3.5. Determinants of Atopic Dermatitis in the Study

The bivariate analyses of determinants that were not associated with history and current atopic dermatitis are presented in the appendices (Table A1, Table A2, Table A3 and Table A4). While in Table 4 and Table 5 present the determinants that had an individual association with the health outcome in the study. In the bivariate analysis, history of AD had a significant association with using cleaning chemicals daily (p = 00.001), consuming household eggs (p = 0.001), recently changed or bought furniture (p = 0.001), the use of a childbirth method (p = 0.001), using a traditional broom (p = 0.001), ETS (p = 0.001), and house renovation (p = 0.001).

Table 4.

Multilogistic regression analysis of determinants associated with the prevalence of a history of AD.

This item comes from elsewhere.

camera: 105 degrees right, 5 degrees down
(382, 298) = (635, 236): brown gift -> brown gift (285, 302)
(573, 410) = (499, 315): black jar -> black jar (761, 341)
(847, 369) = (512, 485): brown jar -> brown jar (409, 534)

Determinant Reference UOR Std Error p-Value 95% CI AOR Std Error p-Value 95% CI
Childbirth Method Natural Birth Caesarian 0.024 0.006 0.001 0.240–0.779 0.094 0.042 <0.001 0.039–0.224
Broom Yes No 1.008 0.003 0.001 0.004–1.016 1.106 0.048 <0.001 0.044–1.255
ETS Yes No 1.311 0.112 0.001 0.007–1.020 1.141 0.001 <0.001 0.364–1.648
Renovation Yes No 6.543 1.546 0.001 4.117–10.396 4.020 1.673 0.001 1.778–9.088

Bold shows statistical significance at 0.050, while variables that were not statistically significant in the model are presented in the Appendix B.1 (Table A5).

Table 5.

Multilogistic regression analysis of determinants associated with the prevalence of current AD.

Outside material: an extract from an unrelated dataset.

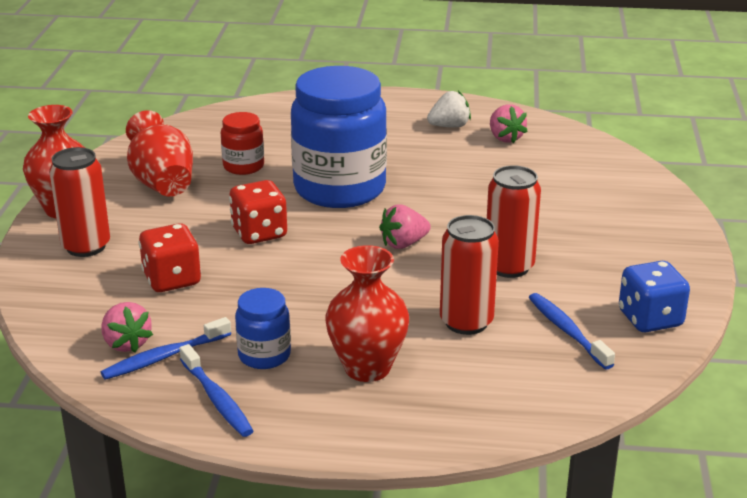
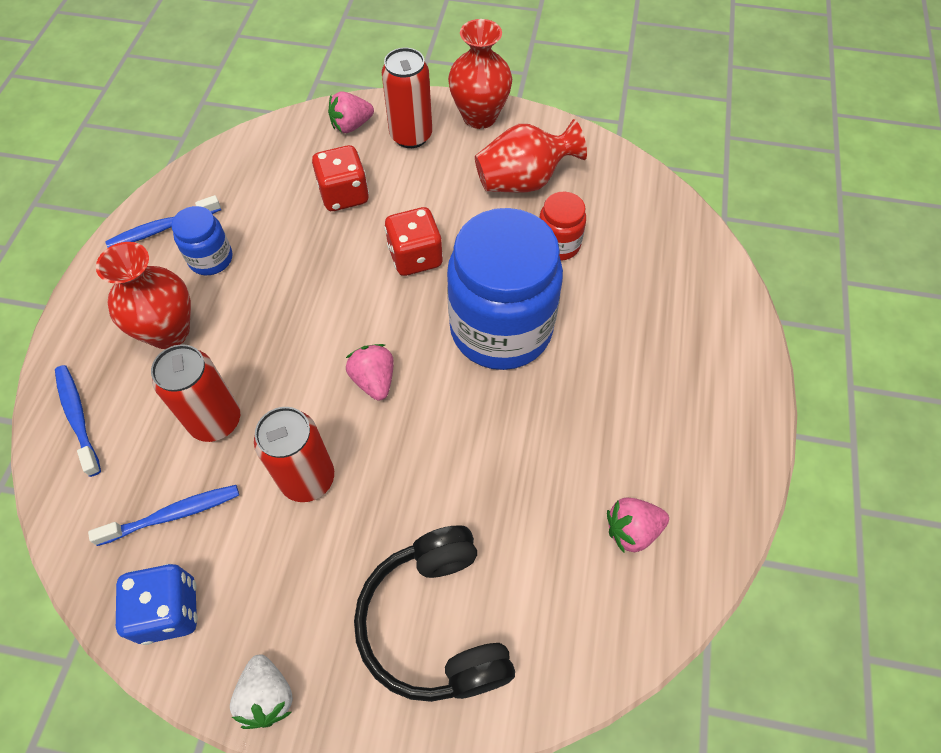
camera: 95 degrees right, 30 degrees up
(126, 343) = (255, 171): pink strawberry -> pink strawberry (351, 125)
(164, 357) = (229, 194): blue toothbrush -> blue toothbrush (78, 417)
(449, 126) = (666, 463): white strawberry -> white strawberry (267, 696)
(603, 204) = (435, 623): none -> black headphones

Determinant Reference UOR Std Error p-Value 95% CI AOR Std Error p-Value 95% CI
Childbirth Method Natural Birth Caesarian 0.352 0.106 0.001 0.240–0.779 0.265 0.043 <0.001 0.042–0.231
Broom Yes No 2.039 0.009 0.001 0.026–1.060 1.113 0.049 <0.001 1.048–1.265
ETS Yes No 1.213 0.133 0.001 0.127–1.181 1.721 0.001 <0.001 1.642–1.941
Renovation Yes No 4.991 1.200 0.001 3.265–8.112 3.998 1.601 0.001 1.769–9.036

Bold shows statistical significance at 0.050, while variables that were not statistically significant in the model are presented in the Appendix B.2 (Table A6).

The bivariate analysis showed that current AD was significantly associated with having a pet cat (p = 0.001), using cleaning chemicals daily (p = 0.001), consuming household eggs (p = 0.001), consuming homegrown vegetables and fruits (p = 0.014), recently changed or bought furniture (p = 0.001), using a traditional broom (p = 0.001), ETS (p = 0.001), residing in house surrounded by bushes (p = 0.001), and house renovation (p = 0.001).

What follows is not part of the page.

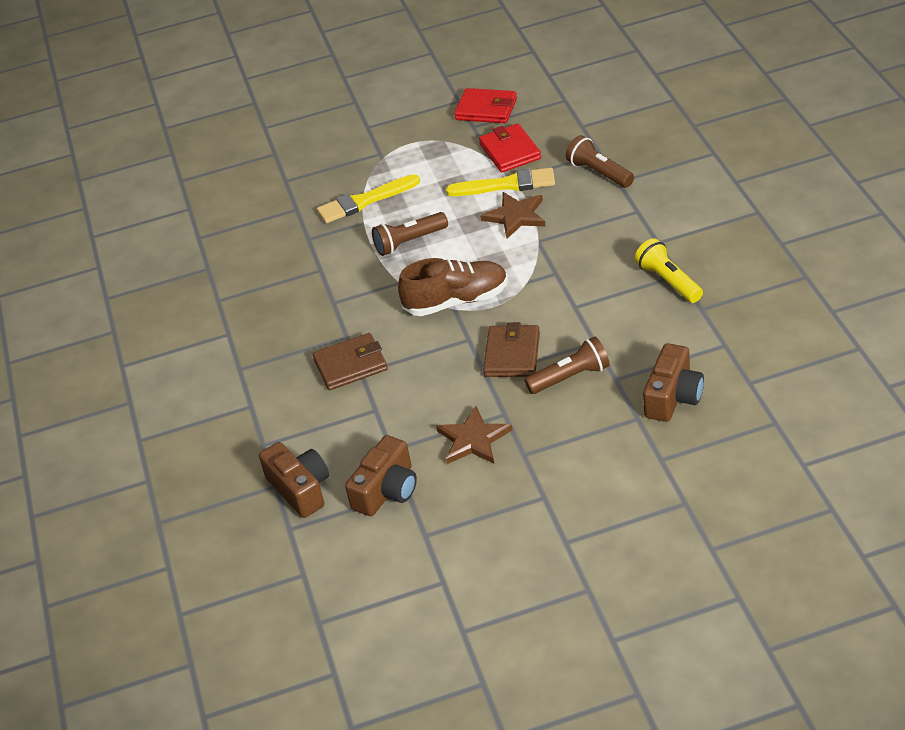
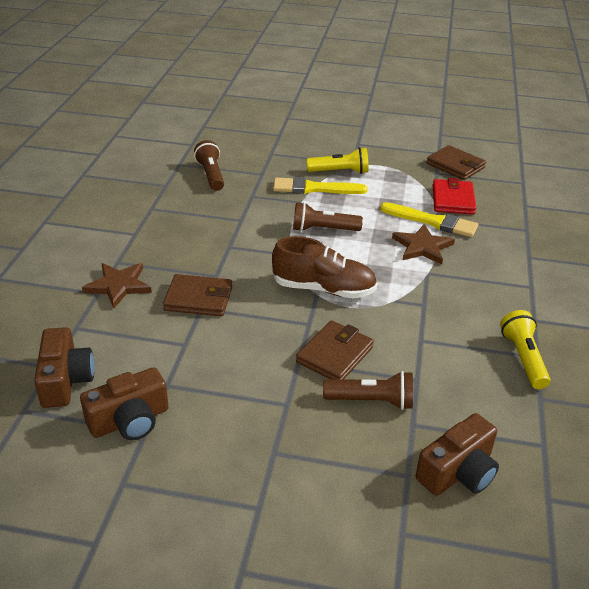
camera: 20 degrees right, 5 degrees down
(375, 170) = (340, 172): none -> yellow flashlight
(473, 439) = (241, 413): brown star -> brown star (118, 285)
(486, 109) = (455, 166): red wallet -> brown wallet
(599, 173) = (516, 244): brown flashlight -> brown flashlight (211, 175)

In the final multivariate analysis model (Table 4 and Table 5), being born through caesarean was a protective factor for both children with a history of AD (AOR: 0.094; p < 0.001) and current AD (AOR: 0.261, p < 0.001). While residing in a household that used a grass broom for cleaning the floor (AOR: 1.106, p < 0.001), ETS exposure (AOR: 1.141; p < 0.001), and renovated house (AOR: 4.020; p < 0.001) were determinants for history of AD. Similar current AD was associated with residing in a household that used a grass broom for cleaning the floor (AOR: 1.113; p < 0.001), ETS exposure (AOR: 1.721; <0.001), and renovated house (AOR: 3.998, p < 0.001). The multivariate analysis findings of determinants that had no significant association either with a history of or current AD in the study are presented in Appendix B.1 and Appendix B.2, respectively.

4. Discussion

The study aimed to elucidate the prevalence of AD, both and current, while also assessing determinants, particularly household, dietary, and environmental determinants, associated with the prevalence of AD within the population. The findings indicated the prevalence of both and current AD among the study population. The study revealed that the method of childbirth may significantly influence the development of atopic dermatitis [16,38,39], with natural birth identified as a protective factor. Furthermore, the study revealed a significant positive association between both history and current AD and the utilization of traditional brooms (shown in Figure 2) for floor cleaning, exposure to household environmental tobacco smoke, and experiences of home renovations. Additionally, it was found that the current AD was positively correlated with the presence of an indoor domestic cat. The prevalence of a history of and current atopic dermatitis among children aged 7 to 13 years in rural areas was found to be 13.96% and 18.62%, respectively. This study’s findings fall within the range of prevalence reported in studies conducted in urban areas of South Africa. This similarity may be attributed to the presence of industrial activities, such as agricultural practices and the now-defunct Lily gold mine, close to these rural communities. Previous research has suggested that industrial activities in urban settings may contribute to the onset and progression of atopic dermatitis [6].

Figure 2.

Figure 2

Example of the self-made and informally sold traditional brooms. (a) Traditional broom made of tree plant; (b) traditional broom made of long strong grass; (c) traditional broom made of a different tree plant from figure (a); and (d) traditional grass broom made of soft long grass.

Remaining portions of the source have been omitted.